Florida's Republican governor, Rick Scott, is using the Voting Rights Act's preclearance requirement to delay implementation of a voter-approved initiative that bars partisan gerrymandering. And voting rights activists are not happy. According to Laughling McDonald, director of the ACLU's Voting Rights Project in Atlanta., "This is a bizarre situation. It turns the law on its head." This is because the Governor is using a remedial law to stall a reform effort. Similarly, says Rick Pildes, professor of law at New York University, "This is extraordinary. I've never seen anything like it." . . . "The governor is essentially using a federal law obligation that binds the states to attempt to avoid enforcing a state law that he apparently would prefer the state had not adopted."
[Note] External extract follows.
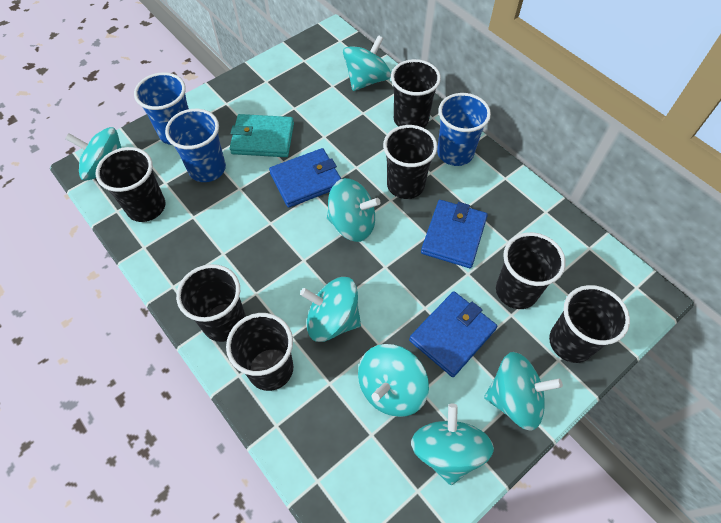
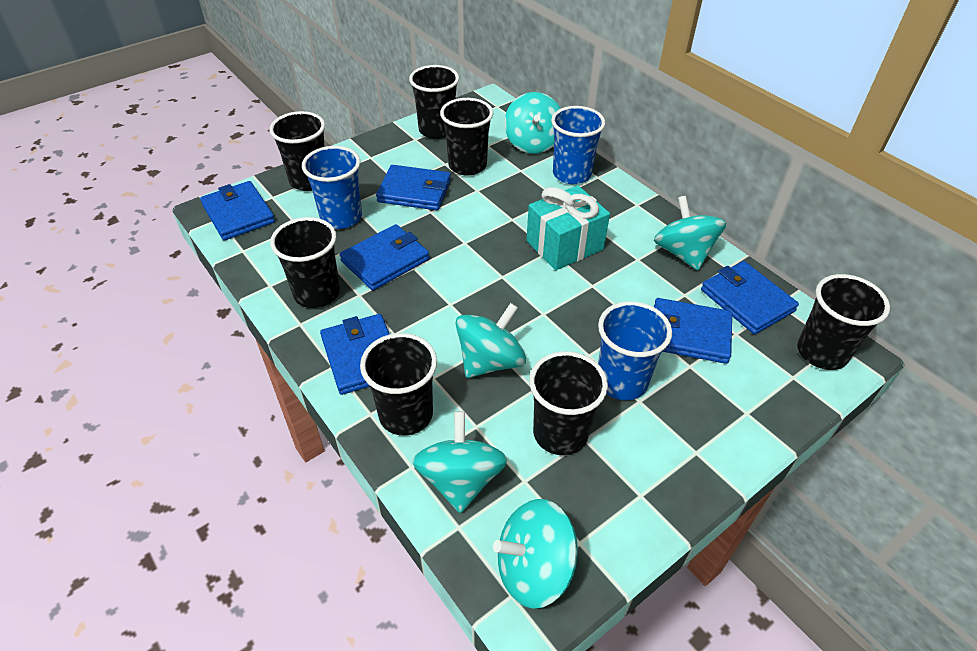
blue wallet: 3 -> 6
turquoise gift: 0 -> 1
turquoise spinning top: 7 -> 5
turquoise wallet: 1 -> 0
I am not sure I follow. Is the critique that this is not a covered change? Or is it that the law in question has neither a purpose nor will it have the effect of denying or abridging the right to vote on account of race or color? Or, worse yet, is it that the governor's heart is in the wrong place?
I don't know enough about the political background of this law, or its application, but we know this much: in light of Allen v. Virginia Bd. of Elections, can anybody safely say that any change in matters of election is not covered by the preclearance requirement? Further, and in light of the denial of preclearance by the Department of Justice in LaRoque, a case where the reform in question was a voter-approved referendum was a change from partisan to non-partisan city council elections, could anybody be sure whether a change, no matter how non-racial it might appear to be, does not run afoul of the preclearance standard?
Or else, do we really want to start looking into the motivations of state actors who submit laws for preclearance?